Pour cette réallocation interne, trois processus sont déjà en place au sein du FOREM : - différentes fonctions auparavant distinctes ont été fusionnées en une seule fonction de conseiller référent. Ainsi on est déjà passé de 257 ETP à 324 ETP sachant que le processus de formation de ces conseillers est toujours en cours; - une gestion du turnover du personnel est organisée de manière à prioriser le recrutement de conseillers tout en veillant à ne pas pénaliser les autres fonctions critiques de l'Office, notamment les fonctions de formateur. L'objectif est d'atteindre une centaine de postes additionnels; - un appel à candidature interne a été lancé pour permettre à des membres du personnel, notamment du personnel de support, de se repositionner dans une fonction de conseiller avec un appui en termes de formation et de coaching sur le lieu de travail. Le nombre de personnes intéressées n'est pas encore connu. Ensuite, il faudra encore identifier l'écart éventuel de compétences afin de conclure à un nombre possible de personnes pouvant devenir conseillers moyennant une formation et un coaching sur le lieu de travail.
Les 600 ETP devraient ainsi être atteints entre janvier et juin 2011. Ce travail de réallocation repose en outre sur un travail rigoureux. J'ai donc déposé un avant-projet d'arrêté modifiant les arrêtés du Gouvernement wallon du 18 décembre 2003 portant statut des agents de l'office et relatifs aux conditions d'engagement et à la situation administrative et pécuniaire des membres du personnel contractuel de l'Office. Cet avant-projet qui a été adopté en première lecture vise à : - simplifier les profils de recrutement et d'engagement des conseillers pour n'avoir qu'un seul type de profil (les spécialisations éventuelles se faisant ensuite lors de l'affectation à des services ou postes de travail); - élargir les critères d'accès à cette fonction de conseiller; - accélérer les processus de recrutement/engagement; - mettre en place l'encadrement nécessaire par des processus de validation des compétences et des épreuves d'accession au niveau supérieur.

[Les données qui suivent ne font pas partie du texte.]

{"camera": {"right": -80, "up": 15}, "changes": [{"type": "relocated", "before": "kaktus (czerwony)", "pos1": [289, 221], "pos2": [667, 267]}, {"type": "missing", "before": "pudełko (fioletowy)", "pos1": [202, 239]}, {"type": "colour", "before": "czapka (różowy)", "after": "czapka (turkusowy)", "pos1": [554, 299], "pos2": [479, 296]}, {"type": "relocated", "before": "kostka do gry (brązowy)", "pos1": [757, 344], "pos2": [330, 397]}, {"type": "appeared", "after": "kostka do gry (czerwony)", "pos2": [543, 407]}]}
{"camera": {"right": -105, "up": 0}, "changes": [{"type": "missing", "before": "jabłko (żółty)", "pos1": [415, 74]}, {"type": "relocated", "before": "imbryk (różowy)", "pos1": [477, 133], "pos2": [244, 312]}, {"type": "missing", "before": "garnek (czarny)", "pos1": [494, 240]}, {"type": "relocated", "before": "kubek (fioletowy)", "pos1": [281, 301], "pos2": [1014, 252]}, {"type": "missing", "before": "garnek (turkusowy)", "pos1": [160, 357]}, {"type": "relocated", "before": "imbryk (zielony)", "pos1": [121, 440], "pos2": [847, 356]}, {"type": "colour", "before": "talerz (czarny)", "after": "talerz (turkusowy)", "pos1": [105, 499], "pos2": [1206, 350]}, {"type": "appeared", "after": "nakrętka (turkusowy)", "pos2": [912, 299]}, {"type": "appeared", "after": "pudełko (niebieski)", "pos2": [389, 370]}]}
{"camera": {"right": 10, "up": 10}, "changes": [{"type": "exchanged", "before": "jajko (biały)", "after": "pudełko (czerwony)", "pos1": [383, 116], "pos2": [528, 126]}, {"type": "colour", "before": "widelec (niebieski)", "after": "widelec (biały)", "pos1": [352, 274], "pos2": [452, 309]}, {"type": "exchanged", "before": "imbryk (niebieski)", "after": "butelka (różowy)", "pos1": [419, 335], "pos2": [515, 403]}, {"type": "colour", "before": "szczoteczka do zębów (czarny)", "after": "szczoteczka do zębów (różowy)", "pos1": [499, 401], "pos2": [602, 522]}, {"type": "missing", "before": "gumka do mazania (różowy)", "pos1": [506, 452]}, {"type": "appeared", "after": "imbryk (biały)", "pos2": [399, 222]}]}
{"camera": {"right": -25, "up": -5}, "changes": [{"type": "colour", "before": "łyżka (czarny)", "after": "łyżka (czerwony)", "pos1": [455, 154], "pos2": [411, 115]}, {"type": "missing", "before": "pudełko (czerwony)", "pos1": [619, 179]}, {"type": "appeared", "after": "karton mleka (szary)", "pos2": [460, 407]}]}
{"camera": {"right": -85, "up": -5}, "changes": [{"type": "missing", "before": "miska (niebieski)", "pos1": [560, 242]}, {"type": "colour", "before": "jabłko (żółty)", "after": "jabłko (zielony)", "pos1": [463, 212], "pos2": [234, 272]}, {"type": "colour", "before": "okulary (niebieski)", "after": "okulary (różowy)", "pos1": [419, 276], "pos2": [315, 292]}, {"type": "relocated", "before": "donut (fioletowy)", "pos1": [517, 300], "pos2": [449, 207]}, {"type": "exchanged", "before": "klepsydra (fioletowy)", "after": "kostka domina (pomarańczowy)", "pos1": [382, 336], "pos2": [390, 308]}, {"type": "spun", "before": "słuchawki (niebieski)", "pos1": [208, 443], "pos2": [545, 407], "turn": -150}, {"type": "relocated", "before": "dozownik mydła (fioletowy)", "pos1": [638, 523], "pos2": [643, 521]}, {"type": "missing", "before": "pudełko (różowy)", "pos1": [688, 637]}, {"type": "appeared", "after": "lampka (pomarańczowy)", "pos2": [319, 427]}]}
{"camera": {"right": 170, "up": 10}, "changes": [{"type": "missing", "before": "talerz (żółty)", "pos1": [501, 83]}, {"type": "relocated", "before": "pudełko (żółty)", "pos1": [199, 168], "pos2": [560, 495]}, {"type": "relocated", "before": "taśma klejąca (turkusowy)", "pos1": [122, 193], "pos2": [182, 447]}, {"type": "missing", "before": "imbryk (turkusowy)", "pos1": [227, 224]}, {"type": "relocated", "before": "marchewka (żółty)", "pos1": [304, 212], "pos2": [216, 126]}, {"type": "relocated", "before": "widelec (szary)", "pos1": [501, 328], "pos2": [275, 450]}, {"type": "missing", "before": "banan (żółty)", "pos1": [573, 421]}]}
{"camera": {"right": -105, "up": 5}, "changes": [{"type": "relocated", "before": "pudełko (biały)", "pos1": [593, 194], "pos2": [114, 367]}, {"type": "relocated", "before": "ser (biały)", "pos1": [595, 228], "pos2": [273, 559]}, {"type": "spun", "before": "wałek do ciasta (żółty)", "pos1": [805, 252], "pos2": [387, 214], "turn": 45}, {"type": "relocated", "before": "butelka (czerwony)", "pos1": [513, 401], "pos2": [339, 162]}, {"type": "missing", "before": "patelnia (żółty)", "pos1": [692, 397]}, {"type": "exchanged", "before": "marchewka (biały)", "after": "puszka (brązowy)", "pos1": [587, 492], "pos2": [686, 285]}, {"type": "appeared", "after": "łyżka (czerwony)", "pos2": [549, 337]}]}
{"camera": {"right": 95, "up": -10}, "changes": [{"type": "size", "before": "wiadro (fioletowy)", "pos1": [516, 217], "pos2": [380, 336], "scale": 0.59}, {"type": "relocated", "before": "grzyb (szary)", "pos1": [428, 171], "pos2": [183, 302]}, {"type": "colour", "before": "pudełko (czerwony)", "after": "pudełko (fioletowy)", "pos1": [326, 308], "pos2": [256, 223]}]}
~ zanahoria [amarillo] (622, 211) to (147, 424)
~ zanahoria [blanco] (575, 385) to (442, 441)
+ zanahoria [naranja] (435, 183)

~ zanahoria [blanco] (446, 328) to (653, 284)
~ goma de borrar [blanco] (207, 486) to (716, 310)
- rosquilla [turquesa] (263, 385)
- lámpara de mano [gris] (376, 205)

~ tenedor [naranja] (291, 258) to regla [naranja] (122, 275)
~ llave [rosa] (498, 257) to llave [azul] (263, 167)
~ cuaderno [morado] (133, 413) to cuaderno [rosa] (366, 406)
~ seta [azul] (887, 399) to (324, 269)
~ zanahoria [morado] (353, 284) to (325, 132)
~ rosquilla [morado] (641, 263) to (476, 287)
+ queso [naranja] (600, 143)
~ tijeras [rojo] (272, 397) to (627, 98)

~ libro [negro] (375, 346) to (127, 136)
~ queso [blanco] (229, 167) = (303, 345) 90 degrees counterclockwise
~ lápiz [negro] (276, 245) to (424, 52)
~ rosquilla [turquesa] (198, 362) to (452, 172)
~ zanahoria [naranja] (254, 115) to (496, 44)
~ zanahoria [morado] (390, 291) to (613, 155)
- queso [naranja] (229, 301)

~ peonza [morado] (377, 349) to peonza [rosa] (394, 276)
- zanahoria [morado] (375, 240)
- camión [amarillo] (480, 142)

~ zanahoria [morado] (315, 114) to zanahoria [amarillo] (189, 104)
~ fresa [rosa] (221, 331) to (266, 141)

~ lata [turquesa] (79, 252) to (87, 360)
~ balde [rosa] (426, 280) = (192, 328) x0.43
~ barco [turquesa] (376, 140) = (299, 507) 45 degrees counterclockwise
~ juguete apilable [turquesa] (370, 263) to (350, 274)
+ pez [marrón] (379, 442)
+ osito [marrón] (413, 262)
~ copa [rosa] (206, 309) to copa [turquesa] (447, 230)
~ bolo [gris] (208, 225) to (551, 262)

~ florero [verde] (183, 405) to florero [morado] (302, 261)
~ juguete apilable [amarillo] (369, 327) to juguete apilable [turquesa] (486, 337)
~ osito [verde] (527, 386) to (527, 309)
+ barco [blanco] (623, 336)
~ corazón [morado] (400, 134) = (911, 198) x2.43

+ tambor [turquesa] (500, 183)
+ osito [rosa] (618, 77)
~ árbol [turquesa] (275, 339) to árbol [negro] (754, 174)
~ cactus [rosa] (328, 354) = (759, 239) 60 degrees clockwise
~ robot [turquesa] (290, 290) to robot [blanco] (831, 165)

Enfin, pour de qui concerne la formation et les métiers critiques, les axes principaux de ma politique sont les suivants : - mettre en place la réforme de l'alternance et expérimenter des formes d'alternance pour demandeurs d'emploi; - renforcer l'offre de formation pour les demandeurs d'emploi dans les métiers critiques dont les métiers verts via le FOREM et ses partenaires, tout en poursuivant la formation des élèves et professeurs dans les centres de compétences et les dispositions prises pour la formation pour les personnes en chômage économique; - poursuivre les efforts menés en matière de formation linguistique à destination des demandeurs d'emploi et des rhétoriciens ou de dernière année de l'enseignement qualifiant; - poursuivre les politiques de stimulation de la formation des travailleurs par le PFI, le Crédit adaptation et le chèque formation; - renforcer la sensibilisation aux métiers techniques et scientifiques par un renforcement de la concertation entre acteurs; - renforcer l'offre d'orientation, tout spécialement en installant des essais métiers permettant au demandeur d'emploi d'avoir une vision concrète de celui-ci; - permettre aux personnes de voir leurs compétences reconnues à l'issue d'une formation ou suite à des expériences de vie et de travail.